Crypto scammers face five years of jail, hefty fines in UAE
In a bid to cease cryptocurrency scams, the UAE is passing stringent rules for crypto scammers targeting investors in the country. The Public Prosecution has warned that fraudsters who promote cryptocurrency scams online face jail time and fines of up to $136124 (500,000 dirhams).
Prosecutors brought up the strict penalties that were announced last year as part of a series of law revisions. The reforms included addressing online false advertising or promotions, including unlicensed trade of rogue cryptocurrencies and medical products.
According to a video shared on social media by the Public Prosecution, online posting of deceptive advertisements or inaccurate data, or encouraging dealing in a virtual or digital currency not authorized by the UAE, could result in a fine ranging between 20,000 and 500,000 dirhams.
Offenders might also potentially face up to five years in prison.
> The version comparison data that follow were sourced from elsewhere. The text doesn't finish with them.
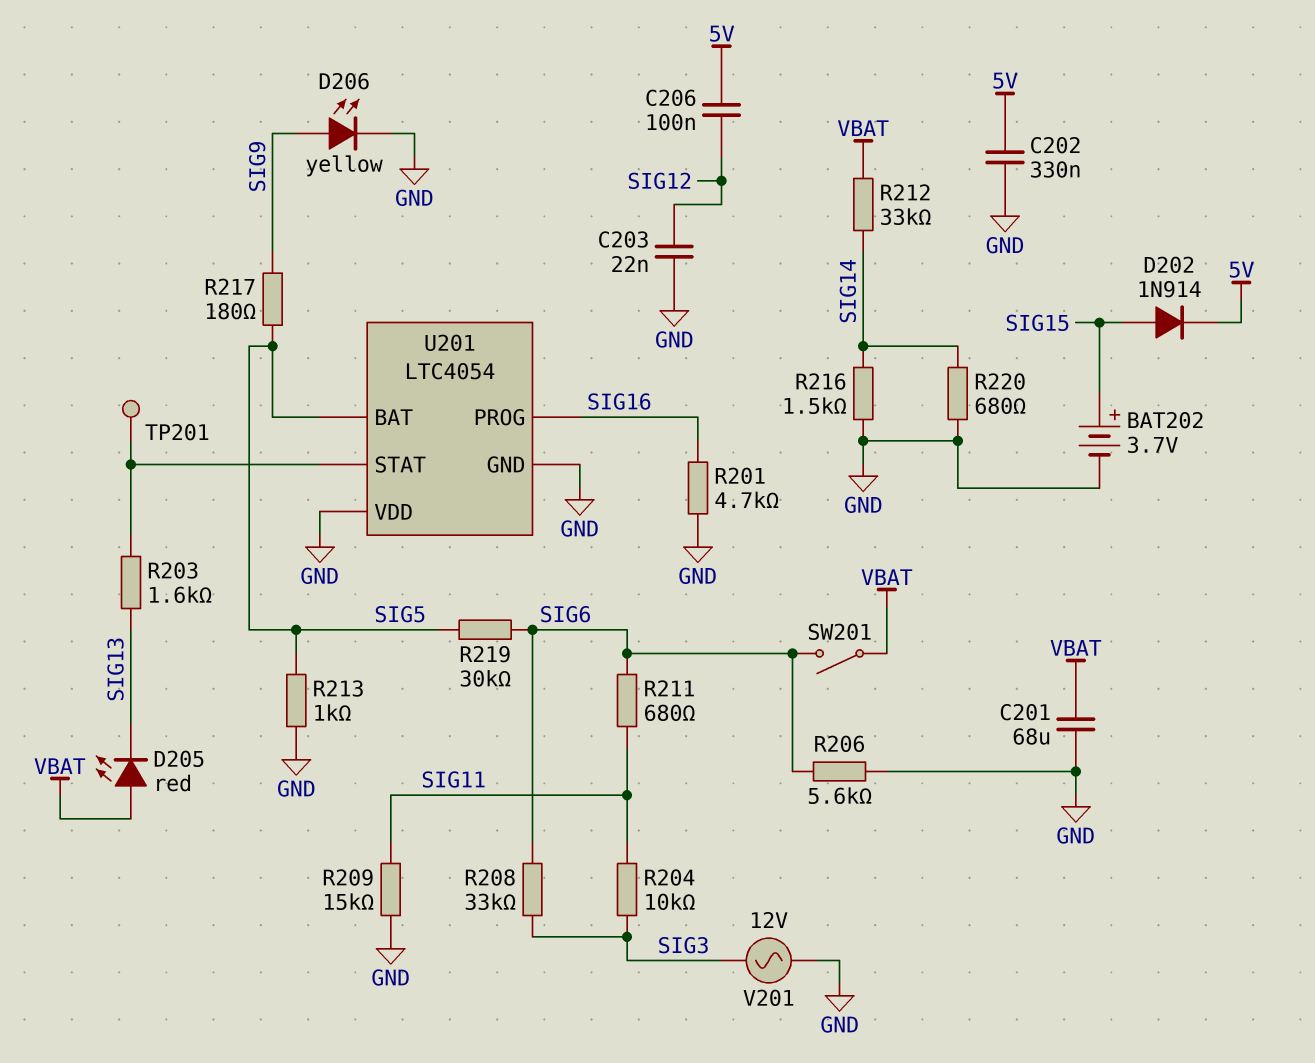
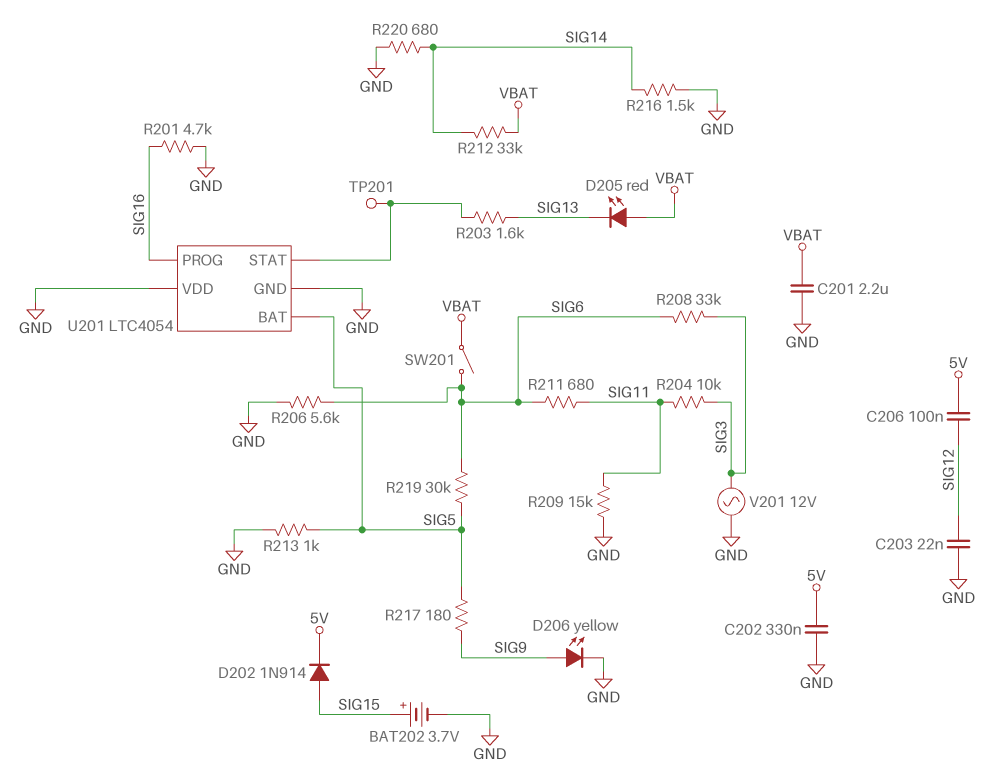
C201: 68uF (GND, VBAT) -> 2.2uF (GND, VBAT)

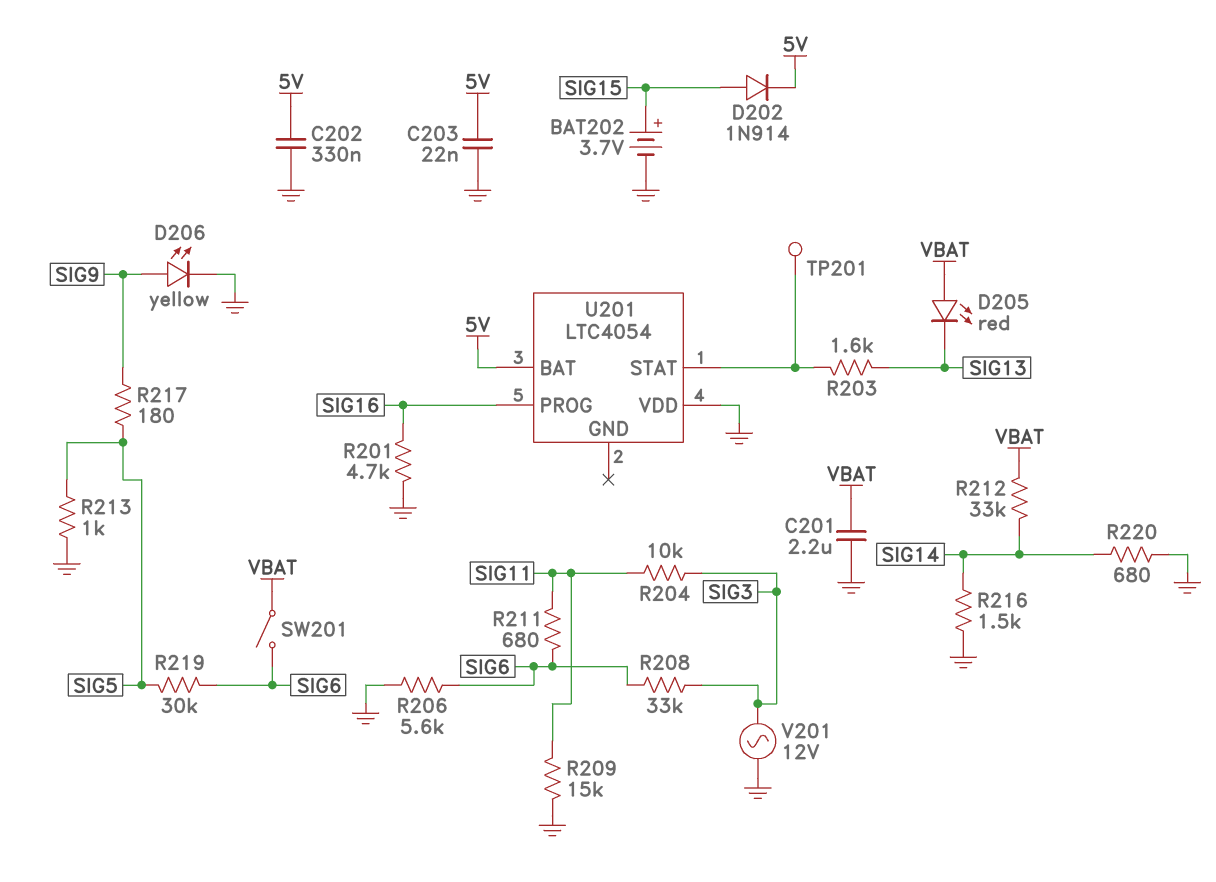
C203: 22nF (GND, SIG12) -> 22nF (5V, GND)
C206: 100nF (5V, SIG12) -> none
U201 pin BAT: SIG5 -> 5V
U201 pin GND: GND -> none

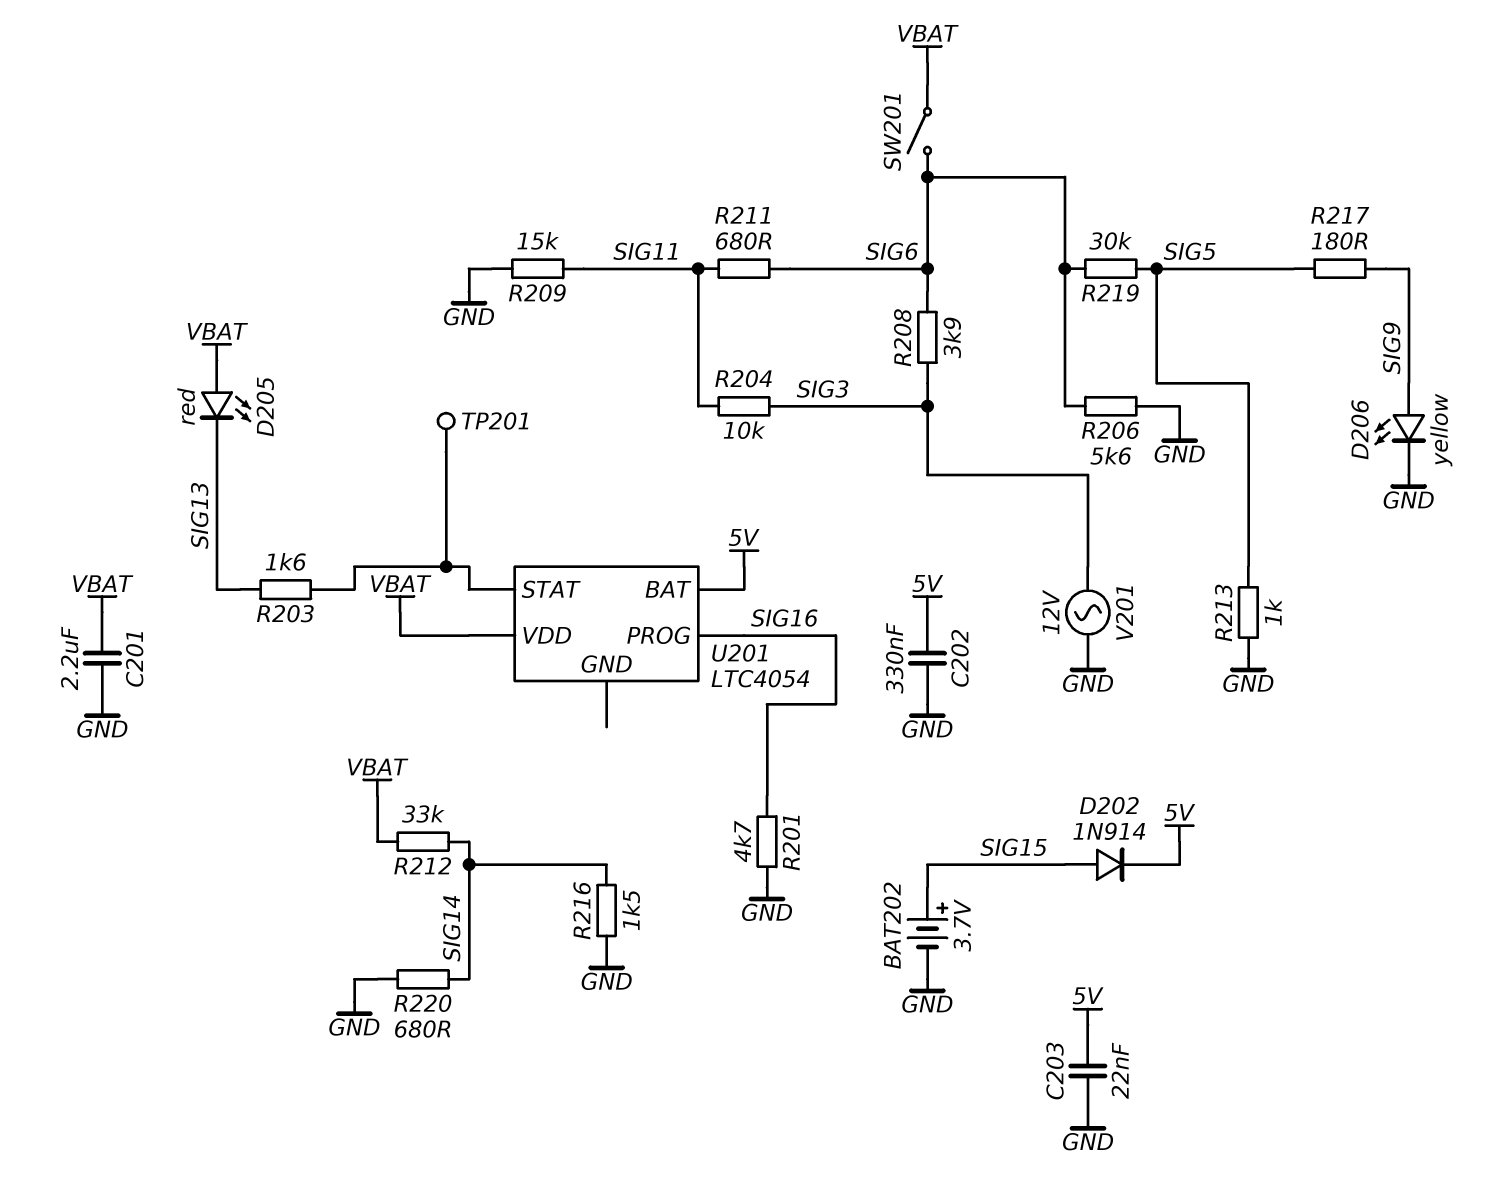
R208: 33k (SIG3, SIG6) -> 3.9k (SIG3, SIG6)
U201 pin VDD: GND -> VBAT

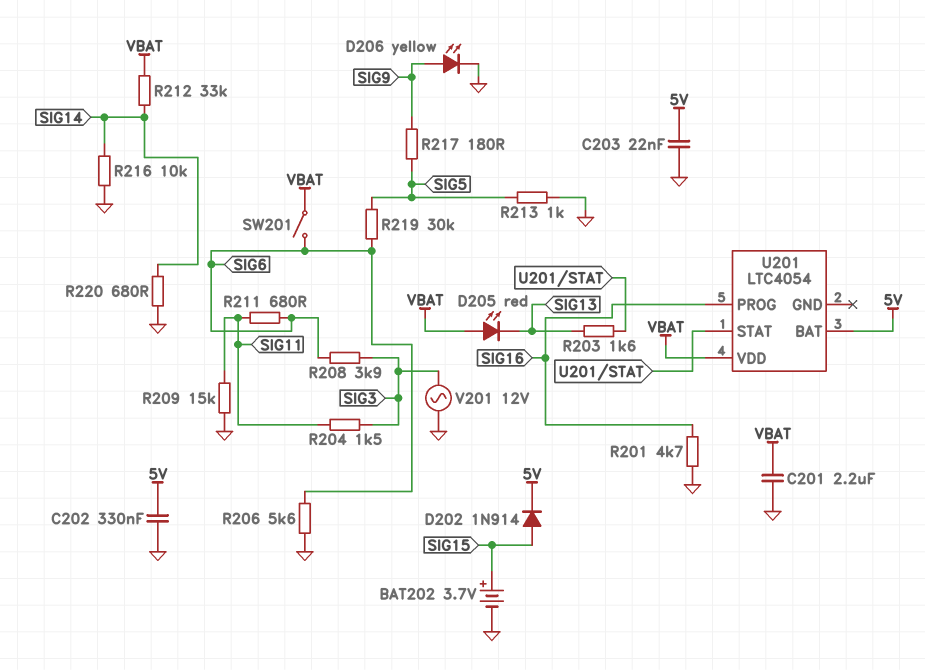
R204: 10k (SIG3, SIG11) -> 1.5k (SIG3, SIG11)
R216: 1.5k (GND, SIG14) -> 10k (GND, SIG14)
TP201: test point (U201/STAT) -> none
Previous legislation prohibited but did not penalize the promotion of cryptocurrency.
In a statement released by state news agency WAM, the Public Prosecution noted that “As per article 48 of the Federal Decree-Law No 34 of 2021 on Combatting Rumours and Cybercrimes, imprisonment and a fine of not less than 20,000 and not more than 500,000 dirhams, or one of the two, shall be the punishment of any person who, through information networks, information technology solutions or online platforms, commits any of the following: promoting goods or services through misleading advertisement or using false data.”
“[Or] advertising, promoting, brokering, or dealing in any form, or encouraging the dealing in a virtual or digital currency, a stored value unit, or any unit of payment that is not officially recognized in the UAE or without obtaining a license from the competent authority.”
Cybercriminals have attempted to take advantage of the increasing popularity of cryptocurrencies around the world to generate illicit profit.
Cryptocurrencies are a form of digital money that does not physically exist in the form of coins or notes.
They can be stored in a digital wallet and, while they can’t be held in one’s hand, they do have a monetary worth that can be used to purchase stuff.
Abu Dhabi warned last year over cryptocurrency schemes promising instant wealth.
In April 2018, two Indian men and a woman have been sentenced to 517 years each in jail by a Dubai court for swindling thousands of investors in a $200 million fraud case.